On February 3, it finally happened: the clock ran out on the Internet as we know it. That was the day that the stash of Internet protocol addresses that are used to identify and locate computers connected to the Internet—the telephone numbers of the online world—was exhausted.
The problem is that the current system for IP addresses, IPv4, uses numeric addresses that are 32 bits long—giving a total of just over four billion potential numbers, which must have seemed like a lot when IPv4 was introduced in 1981. But there are now seven billion people on Earth, and more and more of them—and their devices—are going online all the time. Fortunately, engineers realized the limitations of IPv4 a long time ago and lined up a successor, called IPv6, in 1998. (IPv5 was an experimental system that never went public.)
IPv6 uses 128 bits rather than 32, producing a pool of numbers that is staggeringly huge—some 3.4 x 10 to the 38, or 48 octillion addresses for every person on Earth. The trouble is that although most servers and all major operating systems have adopted support for IPv6, Internet service providers have been agonizingly slow to follow suit.
For ISPs, it's a straightforward business dilemma: the two addressing schemes are not directly compatible, which means it would take a significant investment to let IPv4 users connect to IPv6 services. And having relied on the same system for as long as 30 years, they may not feel the need to change.
"It really highlights the failure of the Net at the most basic level to innovate, despite the fact that at the visible levels, it has had unbelievable innovation," says Jon Crowcroft, Marconi professor at the University of Cambridge's computer lab.
He points out that the current concerns about IPv4 space don't really affect those who already have an address—only those who need new numbers. So it is a minor problem for ISPs that have already stockpiled blocks of IPv4 addresses.
"Why does anyone with IPv4 space care? It's all working, and there's been no big, terrible disaster," Crowcroft says. "But it will be interesting to watch how this slow degradation of things [affects] new entrants."
"New entrants," in this case, could mean nations with rapidly expanding online populations. Such countries may face significant trouble if their allocation of IPv4 addresses fails to keep up with their appetite for connectivity. Countries like China are already beginning to concentrate on IPv6 support, with the result that parts of the Internet are being created that are, effectively, inaccessible from the parts of the world that only use IPv4.
While the idea of Internet balkanization might sound disturbing, in practice this is still not a pressing issue for ISPs in the West.

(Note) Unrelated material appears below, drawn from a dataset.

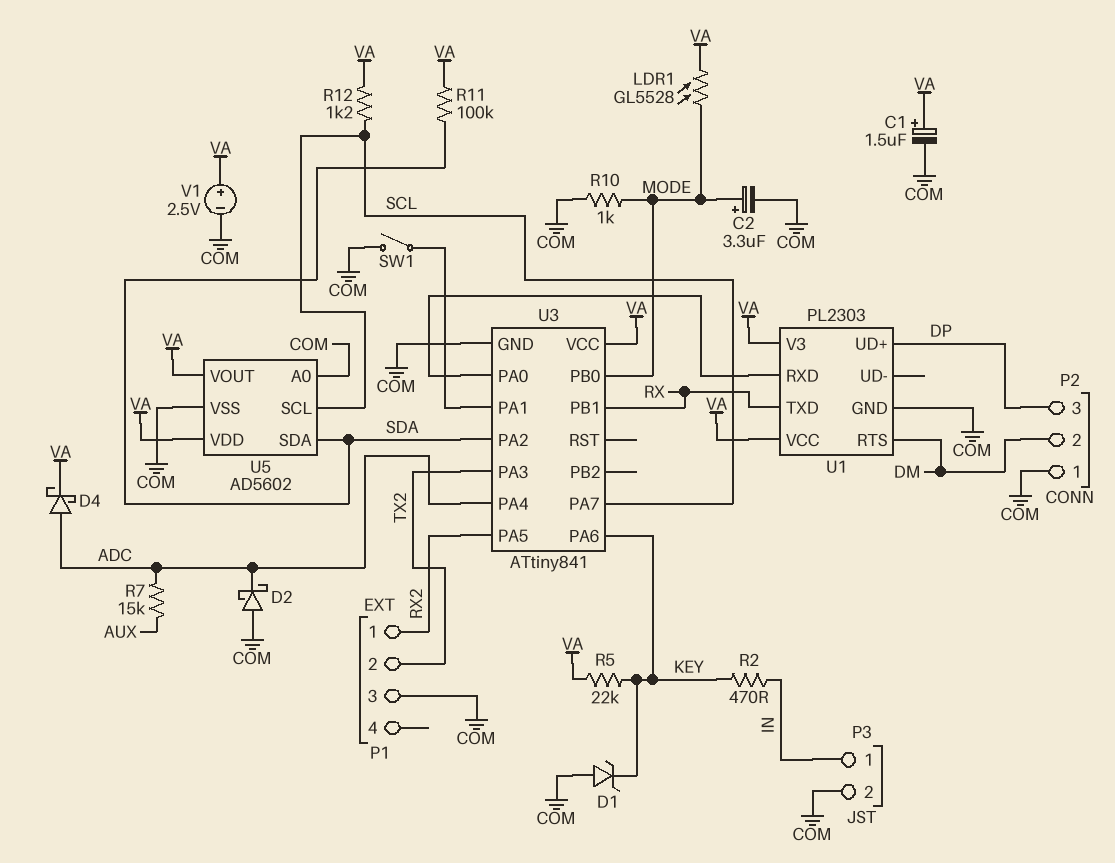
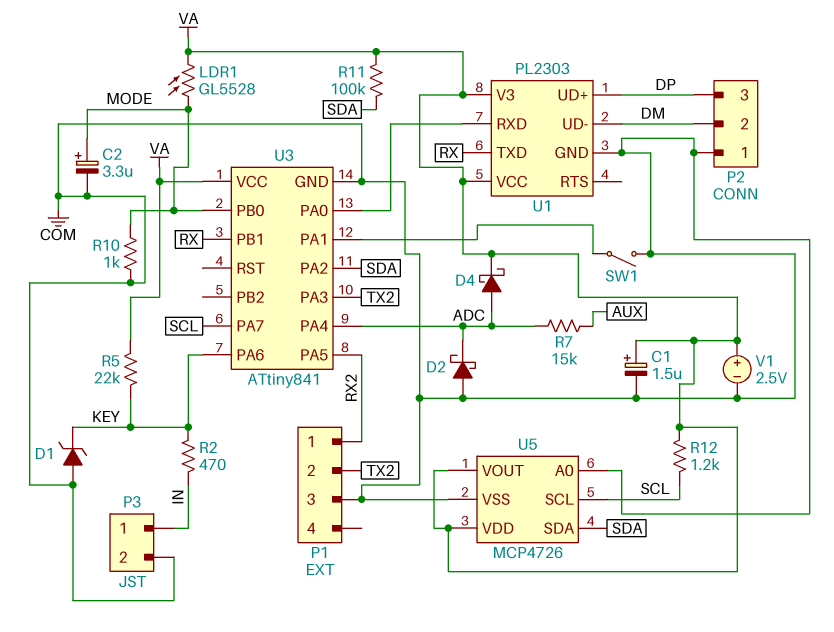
U1 pin RTS: DM -> none
U1 pin UD-: none -> DM
U5: AD5602 -> MCP4726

There is, however, one area where Western nations might begin to feel the squeeze: the "Internet of things."
The Internet of things is a vision of a world where many more devices can, and will, be connected to the network. Many of us are already familiar with ecosystems of interconnected devices—computers, printers, mobile phones, and even TV sets—that each have their own identity and yet all exist as individual nodes of a wider system.
The Internet of things takes that concept several steps further: it suggests that almost any object—potentially every manufactured object on the planet—could one day have its place in this system. Advocates foresee a world where everything from your clothes to your car to your cup of coffee can be uniquely labeled as a node on the Internet.
Why? Because with the Internet of things, if you lose your keys, the network tells you where they are. Your running shoes tell you when they've gone past their optimum mileage the second it happens. Businesses would be able to tell where every product they sell is located. Farms could use irrigation equipment that "talks" to soil sensors to determine how much water is required in each part of a field.
It might sound extravagant, but the shift toward such a world has already begun.
Because of rapid mobile adoption and the spread of technologies such as radio-frequency identification, Ericsson Labs predicts that 50 billion connections will be required by 2020—tough to achieve under IPv4 but well within the reach of IPv6.
But even with the looming Internet of things, IPv4 may still stick around. Even though all IPv4 addresses have been allocated, they aren't all active. We could see secondary markets for address space develop, particularly among those businesses and universities which—typically by accident—own vast chunks of IPv4 space that go largely unused.
There are other ways to keep IPv4 viable for some time. A technical solution such as network address translation, for example, takes a single public IP address and splits it among many private addresses— allowing devices inside, say, a home or office network to connect to the Internet without their own unique IP addresses.
So even if IPv6 remains out of favor with ISPs, the Internet of things may still arrive. That will please its fans, but should not calm their fears entirely. After all, says Crowcroft, choosing inelegant solutions today will come with costs further down the line. "There are lots of workarounds, and we can do more of that," he says. "The big problem is that when things go wrong, debugging the Internet is [expletive]."